I just let the conversation drop. I'm not getting involved in signing her up for anything again, at least for a while. A few days later nothing has happened, and I doubt that it will. We will see, I guess. I just can't wait to hear the whining from SD7 when BS3 starts playing t-ball.

Comments

Rhinodad's picture

It's not that we're signing her up for things she doesn't want to do - these are all things she has wanted "so bad" to do... only to complain about it and want to quit 2 weeks into whatever it is.

Again, these were all things she wanted to do. We did not force her into anything. And we don't let her stop until the end of the season because we don't want to raise quitters in this house. When you make a commitment, you stick to it.

askYOURdad's picture

This is not your job, I can't believe your DW thinks that it is. I say, sign your BS up for whatever your area offers for his age (I know bios started soccer/tball around that age, but I also had them in a "little gym" class that they loved and it was good exercise/energy reducer, they did things like soccer, basketball, tumbling, kick ball etc. I think it was once a week at the rec center)

When SD expresses jealousy or a desire to do an activity you simply remind her of her behavior last year and that if she's ready to participate then ask her mom to sign her up.

Rhinodad's picture

It guess is my job because I play a number of sports and she doesn't.

Plus I think she thinks it is traditionally the man's role (for better or worse) to do these athletic things with the child. Added to that her expectation that I be as committed of a parent to SD as she is.

I think really it just came about because I kept signing her up when she asked to do things (with DW's blessing and encouragement of course), and so it became expected behavior. But no more.

StepX2's picture

"Added to that her expectation that I be as committed of a parent to SD as she is."

Well there you go! You're off the hook!!

BadFairyII's picture

I don't understand the "we" in your wife's dilemma. It doesn't have to be Martial Arts, but I'm sure there's some activity SHE and your SD can participate in this summer.

No way I would be doing all the leg work, signing a kid up for an activity, when she has historically behaved terribly at these events. Maybe your wife needs to feel the frustration of investing time and energy into an activity your SD doesn't appreciate.

Rhinodad's picture

My thoughts exactly. I think my previous discussion with her about this last fall was along the lines of: I take her to all her practices and games since I am an assistant coach (and you, DW, are usually at class). You do not have to deal with this directly unless you are there and see the behavior. Until you walk in my shoes you probably won't understand, but I'm not signing her up for anything again.

Willow2010's picture

Wait..she is seven and she has already been on all these teams and classes? And a side note...she is seven so she still will need to be told to thank people sometimes. (Some people think that skids should be all grown up and done with parenting at the age of like 4 years old.lol)

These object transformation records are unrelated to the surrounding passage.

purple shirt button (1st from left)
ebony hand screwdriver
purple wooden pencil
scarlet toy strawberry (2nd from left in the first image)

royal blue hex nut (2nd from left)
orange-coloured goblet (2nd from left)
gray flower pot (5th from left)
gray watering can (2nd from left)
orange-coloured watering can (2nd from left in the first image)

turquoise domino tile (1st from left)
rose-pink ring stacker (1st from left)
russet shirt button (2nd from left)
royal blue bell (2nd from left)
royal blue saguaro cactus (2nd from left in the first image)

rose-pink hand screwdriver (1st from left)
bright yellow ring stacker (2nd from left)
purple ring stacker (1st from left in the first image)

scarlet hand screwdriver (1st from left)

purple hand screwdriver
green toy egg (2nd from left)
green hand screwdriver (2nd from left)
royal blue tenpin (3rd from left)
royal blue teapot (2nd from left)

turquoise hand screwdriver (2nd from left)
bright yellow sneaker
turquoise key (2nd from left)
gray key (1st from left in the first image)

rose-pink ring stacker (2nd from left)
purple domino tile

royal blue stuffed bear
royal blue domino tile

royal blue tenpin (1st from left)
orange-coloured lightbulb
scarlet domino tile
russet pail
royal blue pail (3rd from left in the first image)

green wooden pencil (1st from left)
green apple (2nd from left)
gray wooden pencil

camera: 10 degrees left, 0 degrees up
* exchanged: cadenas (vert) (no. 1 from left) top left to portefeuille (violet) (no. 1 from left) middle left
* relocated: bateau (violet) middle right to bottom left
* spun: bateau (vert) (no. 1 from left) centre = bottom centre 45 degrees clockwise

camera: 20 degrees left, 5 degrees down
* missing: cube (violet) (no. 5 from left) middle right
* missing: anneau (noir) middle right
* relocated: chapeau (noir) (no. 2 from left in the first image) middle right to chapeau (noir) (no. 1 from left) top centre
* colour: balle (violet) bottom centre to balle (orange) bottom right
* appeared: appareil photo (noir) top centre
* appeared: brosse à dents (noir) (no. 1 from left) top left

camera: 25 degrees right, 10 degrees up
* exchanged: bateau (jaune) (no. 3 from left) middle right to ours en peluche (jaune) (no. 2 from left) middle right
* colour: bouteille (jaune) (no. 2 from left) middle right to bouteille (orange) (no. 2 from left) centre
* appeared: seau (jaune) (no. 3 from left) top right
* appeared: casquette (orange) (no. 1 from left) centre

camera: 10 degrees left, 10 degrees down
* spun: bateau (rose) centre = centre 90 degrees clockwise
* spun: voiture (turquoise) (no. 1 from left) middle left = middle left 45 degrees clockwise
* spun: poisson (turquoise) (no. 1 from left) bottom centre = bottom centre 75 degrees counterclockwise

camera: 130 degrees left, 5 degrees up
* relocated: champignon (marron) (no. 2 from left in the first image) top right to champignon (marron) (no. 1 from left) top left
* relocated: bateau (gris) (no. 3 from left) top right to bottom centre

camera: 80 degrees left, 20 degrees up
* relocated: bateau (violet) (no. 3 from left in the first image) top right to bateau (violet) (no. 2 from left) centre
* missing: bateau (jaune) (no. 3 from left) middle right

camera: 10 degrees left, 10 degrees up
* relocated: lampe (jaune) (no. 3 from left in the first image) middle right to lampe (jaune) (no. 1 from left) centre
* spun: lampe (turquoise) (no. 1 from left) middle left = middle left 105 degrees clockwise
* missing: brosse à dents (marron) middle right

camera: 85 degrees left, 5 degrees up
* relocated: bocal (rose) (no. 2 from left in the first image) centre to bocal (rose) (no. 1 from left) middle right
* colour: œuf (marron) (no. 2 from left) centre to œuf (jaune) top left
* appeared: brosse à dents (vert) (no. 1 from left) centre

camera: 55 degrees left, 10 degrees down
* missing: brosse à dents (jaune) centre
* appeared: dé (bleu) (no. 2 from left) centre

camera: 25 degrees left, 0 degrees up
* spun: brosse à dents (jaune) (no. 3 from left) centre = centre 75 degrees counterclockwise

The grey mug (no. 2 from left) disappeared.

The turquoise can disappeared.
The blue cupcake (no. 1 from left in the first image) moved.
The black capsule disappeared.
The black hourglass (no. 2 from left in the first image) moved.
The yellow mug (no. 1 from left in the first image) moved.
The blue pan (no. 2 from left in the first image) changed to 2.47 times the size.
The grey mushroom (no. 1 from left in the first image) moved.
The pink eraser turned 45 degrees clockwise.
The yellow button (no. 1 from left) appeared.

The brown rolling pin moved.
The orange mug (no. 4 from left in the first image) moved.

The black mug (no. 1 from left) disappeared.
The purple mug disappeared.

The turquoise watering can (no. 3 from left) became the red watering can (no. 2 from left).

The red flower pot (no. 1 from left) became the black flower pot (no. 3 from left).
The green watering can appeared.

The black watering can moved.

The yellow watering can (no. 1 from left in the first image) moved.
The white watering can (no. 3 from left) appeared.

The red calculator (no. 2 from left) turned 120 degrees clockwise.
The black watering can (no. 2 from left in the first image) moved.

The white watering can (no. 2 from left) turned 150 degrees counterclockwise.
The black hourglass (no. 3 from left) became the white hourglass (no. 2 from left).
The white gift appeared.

Now why doesn't your wife take her to all this stuff? Where is she when you are driving her kid all over creation? She sounds like a really lazy parent.

Rhinodad's picture

Yes, she has been since she was 4.

4 - ice skating lessons (winter)
4 - soccer (spring)
5 - swimming lessons
6 - basketball
7 - softball

We live in a warm weather state where all of these sports are played year round so finding a league is not hard.

I know we will need to remind her to say thank you sometimes, but as is the case with many stepchildren (or so it seems on here), she expects everyone to do everything for her - so nobody ever gets a thank you. Not me, not her mom, and I assume not her BD either.

DW is not lazy, though I sometimes feel like I'm Mr. Mom. She doesn't take her to all of this stuff because of a few reasons: 1) she works about 45 minutes away from our house and typically can't make weeknight events on time, 2) she is taking night classes to finish her degree that sometimes conflict, 3) with softball it was because I was a coach I HAD to go. Some of the events we ALL went to (like swimming and ice skating), but still the same level of complaining... Sometimes I just think DW is better at ignoring the whining than I am.